No matter the industry, small businesses share some similar struggles, like managing growth and setting themselves apart from the competition.
Rite-Temp Services and Tiny Living are no exception.
These two businesses were the featured speakers at 1Million Cups Claremore Wednesday morning.
With a SheBrews coffee in hand, guests learned about the each business, what they're doing well, and the challenges they're facing.
Rite-Temp is a commercial refrigeration and commercial/residential heating and cooling service located in Vinita, Okla.
Owner, Mike Foust, takes pride in putting customers' minds at ease when it comes to trusting the technician entering their home.

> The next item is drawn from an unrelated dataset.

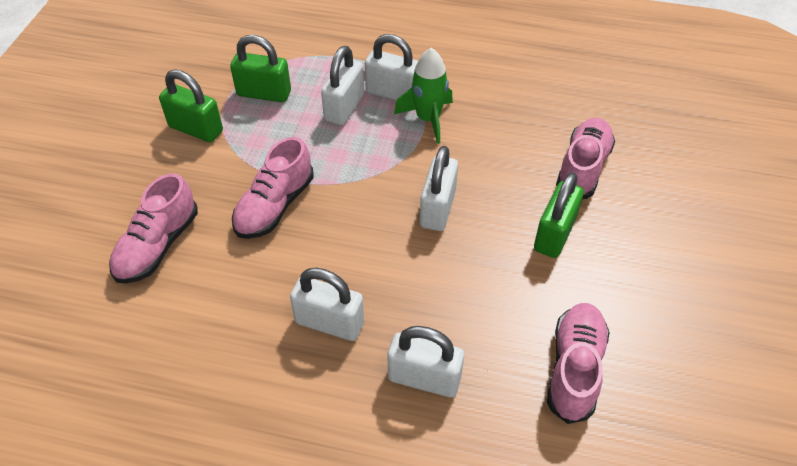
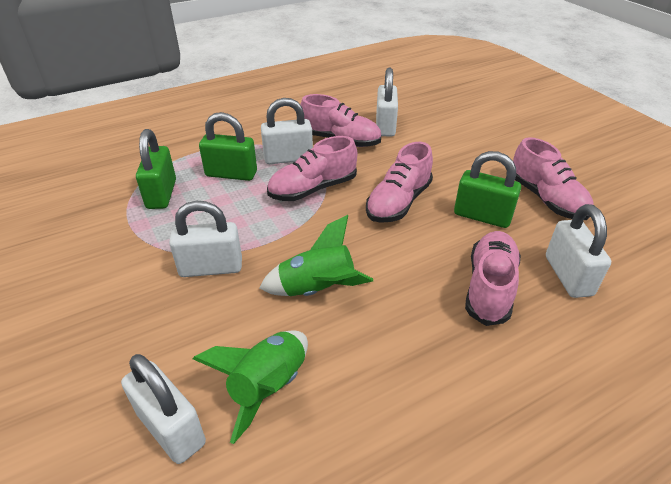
green rocket: 1 -> 2
pink shoe: 4 -> 5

"When you think about calling a Heating & Air Conditioning company to come into your home or business and service your system, what are some of the first things that come to mind? Are they going to be honest with me about the work they are performing, or will they just try to sell me a new system that I don’t really need, or worse yet, charge for work that they did not do! Will my family or employees be safe around this person I don’t know," he said. "Or, how do I know they won’t steal from me while they are here? Will they leave a mess for me, my family, or employees to clean up, or ruin my floor coverings and furniture? These are all very legitimate questions that you as a business or homeowner should be asking!"
Foust said Rite-Temp "performs background checks on all of our technicians to ensure that the person coming into your home or business is trustworthy."
He said they've expanded their services to accommodate what they hear customer's saying they need.
The struggle, though, is in workforce development and creating a stream of reliable, trained employees. Another struggle, he said, is staying competitive with larger businesses in the field, which plays a part in employee recruitment.
Levi and Chandler Green are like Chip and Joanna Gaines but on a smaller scale. Much, much smaller.
The Greens, like the Gaines, are a making a name for themselves in the real estate world.
Roughly eight months ago the Greens launched their business Living Tiny.
The couple wanted to build a tiny apartment, and after a few months of designing, did exactly that.
"We did a lot of research on the tiny house market on what people want," Levi said, showing the specs of the first home they built.
Start to finish, he said it took them 74 days to build.
At 300-square feet the house had 21 windows.
These features, along with their customizable floor plans and ability to deliver over long distances, set them apart from their competitors.
"Our Mission is to design and build a home to support the life of your dreams. We believe form and function should drive not only the design of each home, but every single detail, too. We never compromise on quality. We are deeply committed to help our customer live freely," they said.
Turns out, tiny houses have meant big business for the couple.
They shared their plan for growth and how they are keeping up with the demand.